Innovation has always existed in tension between two extremes: optimism about progress and concern about its cost. AI has become the latest example of this divide, raising hopes for efficiency and access while also sparking fear about misinformation, bias, and job loss. The real question, however, is not whether AI is inherently good or bad; it’s why we’re building it and who it is meant to serve.
Purpose as strategy, not sentiment
Purpose-driven innovation is a framework for focused decision-making. It helps teams prioritize the right problems and act with intention. It means asking the right questions early: What’s the need? Who benefits? And what does success look like?
This approach is especially critical in areas where the consequences of innovation are immediate and personal. In fields like health, education, and public service. Nowhere is this more evident than in the world of youth mental health, where technology is rewriting how, when, and from whom help is sought.
Our experience using AI to support youth mental health
(Example of generic AI response to subtext of self-harm)
(Example of response by KHP’s Gen AI Prototype built by Nascent)
In our work with Kids Help Phone, we saw a shift: more youth turning to AI when they weren’t ready to talk to someone directly. Mental health has become one of the top reasons young people engage with generative AI. That shift signals both an opportunity and a risk.
Unregulated tools were stepping into moments that used to involve caring adults like, parents, caregivers, teachers, or counsellors. However, many of these systems were designed for engagement and convenience rather than support. The result is that responses to youth in distress are inaccurate, inappropriate, culturally insensitive and harmful.
That insight informed Kids Help Phone’s mission: To build AI that creates an emotionally safe space, with the guardrails to detect risk indicators, and guides youth to personal-led support when needed.

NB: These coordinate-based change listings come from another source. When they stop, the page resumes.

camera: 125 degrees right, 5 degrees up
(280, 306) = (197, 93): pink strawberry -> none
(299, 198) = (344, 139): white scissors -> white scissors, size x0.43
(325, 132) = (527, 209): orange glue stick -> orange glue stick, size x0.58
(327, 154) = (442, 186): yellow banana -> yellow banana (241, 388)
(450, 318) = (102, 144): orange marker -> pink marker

Expanding the reach of Kids Help Phone
Together with Kids Help Phone, we’re developing an early-stage, clinically guided AI prototype designed to identify risk indicators in language and guide conversations with empathy. The tool empowers young people to choose the type of support that feels right for them, including the option to connect with a human counsellor, ensuring help is available when it’s needed most.
This approach highlights how AI can be applied in other areas such as helping workplaces better support employee mental health.
The big questions we found ourselves asking
As we built and tested alongside KHP, the focus evolved. What began as a challenge to make AI work safely for youth evolved into a reflection on what responsible innovation truly means and the questions every organization will eventually face.
Five questions stayed with us, ones that continue to shape how we think about responsible innovation:
Is this advancing quality of life? Does it make someone’s day easier, save time that could be spent elsewhere, simplify a complex task, or make critical information more accurate and accessible? Progress should be felt by people, not just measured on a dashboard.
Does this amplify human capability? The most powerful applications of AI don’t remove people from the process, they multiply what humans can do: reach more, respond faster, and act with greater care.
Are we building for trust and transparency? As BNN Bloomberg reported in its coverage of the Humanity AI initiative, the next wave of innovation will be judged not by speed but by integrity, how clearly systems show what data they use, and how responsibly they act on it.
Is this top-line or bottom-line innovation? Purpose-driven innovation creates new value for customers, employees, and the organization. It’s top-line when it generates new opportunities, unlocks new markets, or delivers fresh experiences that strengthen loyalty and relevance. Efficiency can sustain growth, but it’s new value that fuels it.
What happens when this scales? As technology grows, it should move in step with the organization, reflecting its evolving products, policies, and brand values. It’s not a “set it and forget it” solution. The question is whether the system can stay current, trusted, and aligned with who you are as you grow. Innovation that can’t evolve with you eventually works against you.
These aren’t checkboxes. These are the kind of questions that keep innovation honest.
The blind spot

For many organizations, these questions remain unanswered or worse, unasked. In the race to deploy, AI too often becomes a proof of capability. Features are launched because they can be, not because they should be. The result is intelligent technology solving the wrong problems.
What’s missing isn’t another AI implementation strategy; it’s the contemplation of the real and tangible ways AI will help amplify the unique value of your product.
Does this make life better?
Are we expanding human potential?
Are we creating long-term value or short-term optics?
Clarity, not capability, is what separates progress from motion.
Purpose as a competitive advantage
The organizations that lead the next decade won’t be the ones that deploy AI first, they’ll be the ones that deploy it wisely. They’ll measure success not by how much they automate, but by how much they elevate trust, inclusion, and human potential.
Because the future of AI isn’t just about what we can automate. It’s about how technology can amplify the quality of life for the people we serve.